JR上野駅の階段を上り右側にある西郷隆盛の像。有名ですよね。
そのすぐ近くにお墓があります。
「戦死之墓」と刻まれているこの墓は彰義隊の墓です。
彰義隊とは明治維新の戊辰戦争の際に江戸で抗戦した佐幕派の隊です。
(彰義隊結成)
1868年(慶応4年)2月11日、鳥羽・伏見の戦の後、徳川慶喜は江戸へ帰り,翌12日、
上野寛永寺に謹慎して明治政府に対し恭順の意を示します。しかし慶喜の側近の旧幕臣などを中心とする約800人は、官軍に対して徹底抗戦を唱えます。
そして2月23日、将軍徳川慶喜の身辺警護などを目的として浅草本願寺で結成式が
行われ、頭取に慶喜側近である渋沢成一郎(喜作),副頭取に天野八郎をようした彰義隊が誕生します。

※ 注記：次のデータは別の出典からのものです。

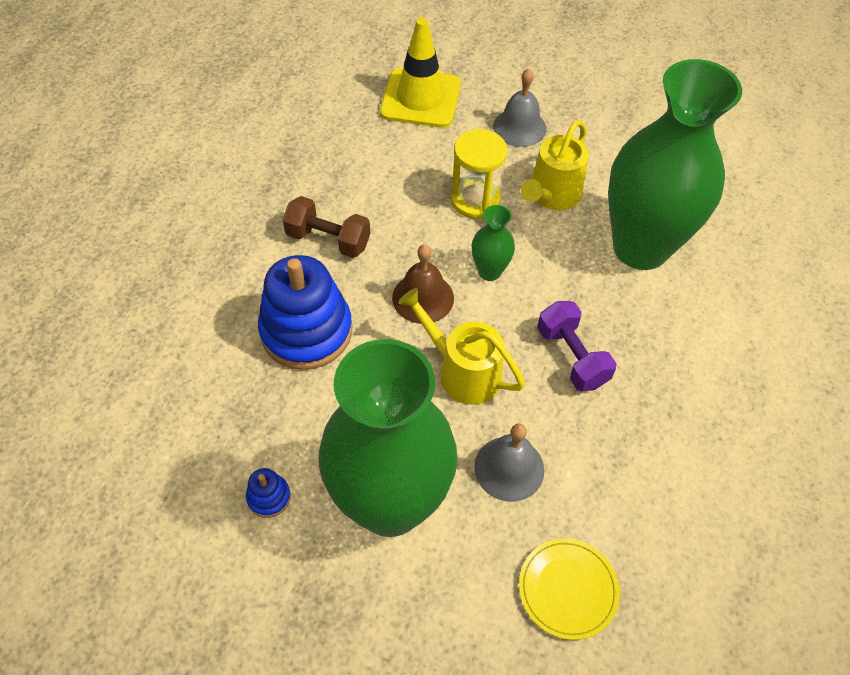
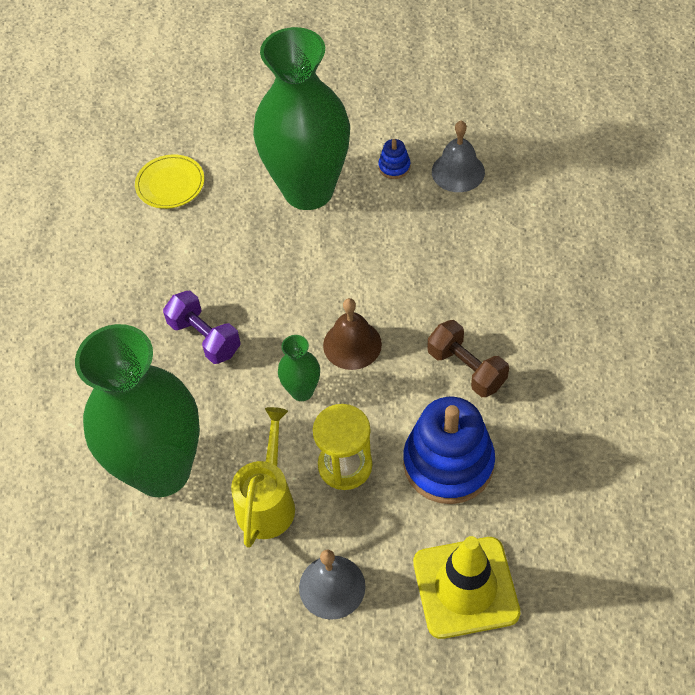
camera: 165 degrees right, 0 degrees up
(306, 331) = (436, 282): blue stacking toy -> blue stacking toy (448, 463)
(328, 240) = (466, 369): brown dumbbell -> brown dumbbell turned 45 degrees clockwise
(462, 371) = (292, 294): yellow watering can -> none
(509, 468) = (231, 239): grey bell -> grey bell (458, 171)

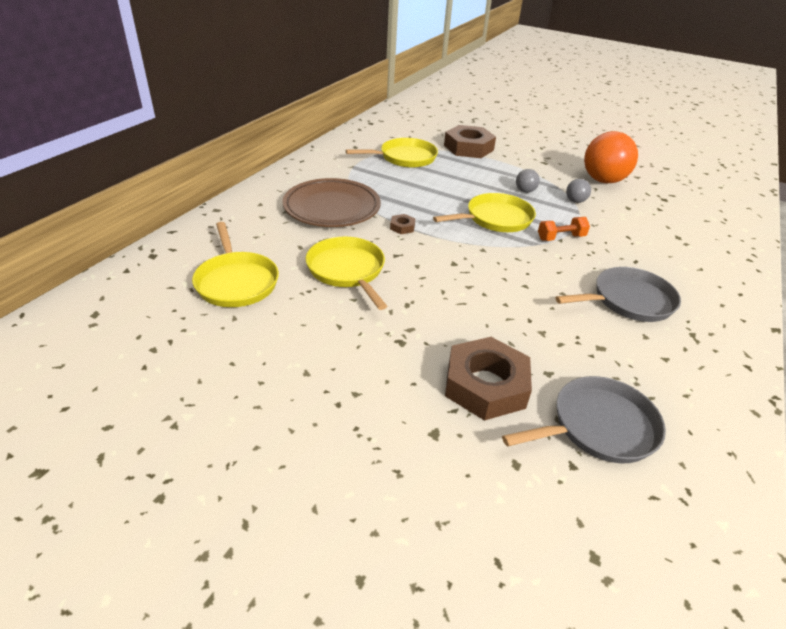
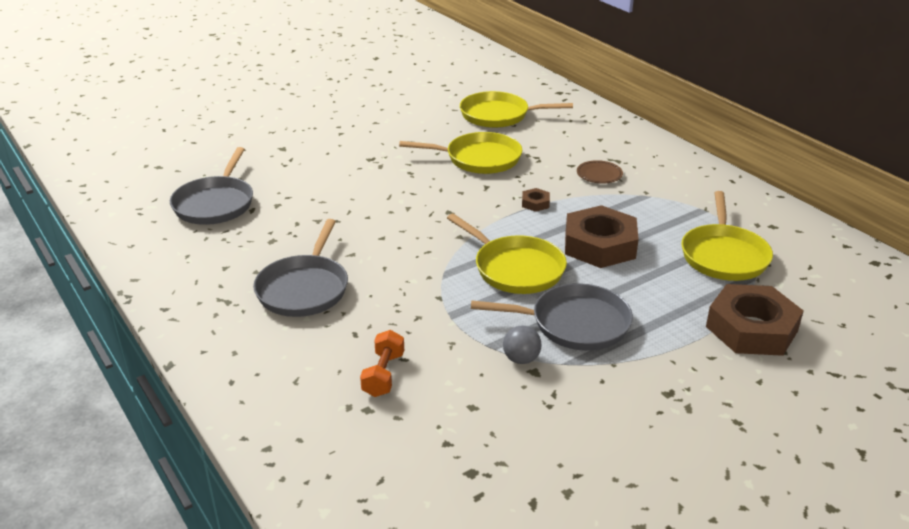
camera: 120 degrees right, 5 degrees down
(332, 208) = (599, 175): brown plate -> brown plate, size x0.42
(485, 385) = (296, 176): brown nut -> brown nut (599, 245)
(495, 219) = (516, 269): yellow pan -> yellow pan turned 45 degrees counterclockwise
(525, 191) = (575, 324): grey ball -> grey pan
(561, 238) = (442, 299): orange dumbbell -> orange dumbbell (383, 375)
(603, 180) = (572, 431): orange ball -> none

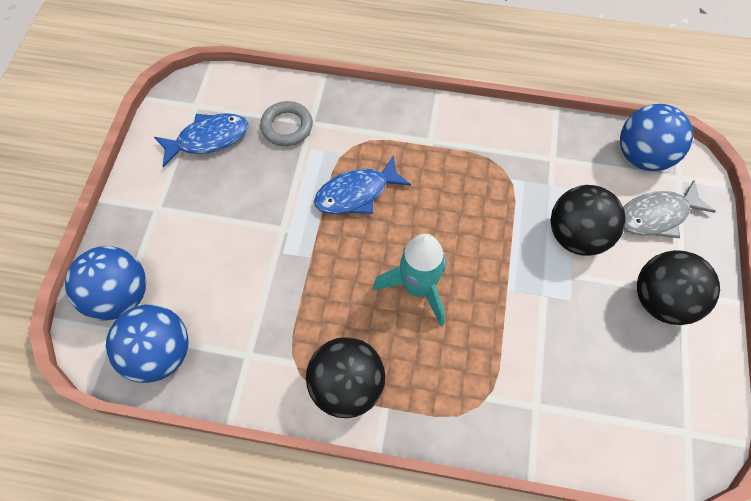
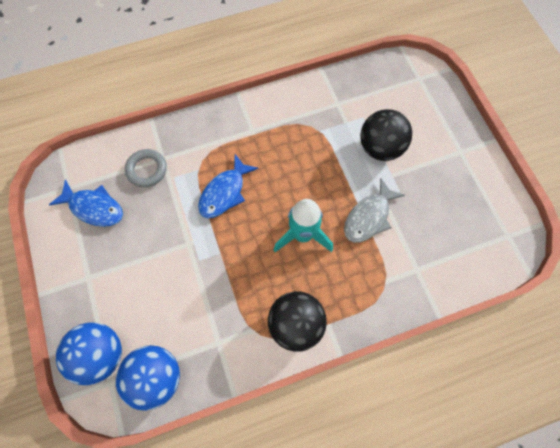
camera: 30 degrees left, 5 degrees up
(208, 139) = (94, 208): blue fish -> blue fish turned 75 degrees clockwise
(642, 156) = (390, 75): blue ball -> none
(656, 215) = (419, 110): grey fish -> grey fish (369, 217)
(661, 300) = (450, 163): black ball -> none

彰義隊は、江戸幕府より江戸市中取締の任を受け江戸の治安維持を行っていました。
「京都の治安を担当した新撰組、江戸の治安を担当した彰義隊」ということでしょうか?
彰義隊は、4月3日には、本願寺から寛永寺に本部を異動します。
4月11日には江戸城が無血開城され慶喜が水戸に去りますが、彰義隊の面々は輪王寺宮能久(よしひさ)親王を擁して新政府に対し抗戦の姿勢を示し上野の寛永寺に立てこもります。
やがて内部対立から渋沢が脱隊し、その後、彰義隊の実権は天野が握ります。
しかし、新政府側は、1868年5月1日に彰義隊に対し江戸市中取締の任を解くことを
そして5月15日に、長州藩の大村益次郎が指揮する政府軍が上野寛永寺周辺にこもる
彰義隊を包囲します。
雨の中の戦いは新政府軍の圧倒的な火力により、わずか1日で彰義隊は壊滅します。
【彰義隊の墓のすぐ近くの案内板に書かれていた戦いの図】
この戦いで生き残った一部は榎本武揚のひきいる旧幕府の軍艦で逃亡し箱館・五稜郭の戦いに参加します。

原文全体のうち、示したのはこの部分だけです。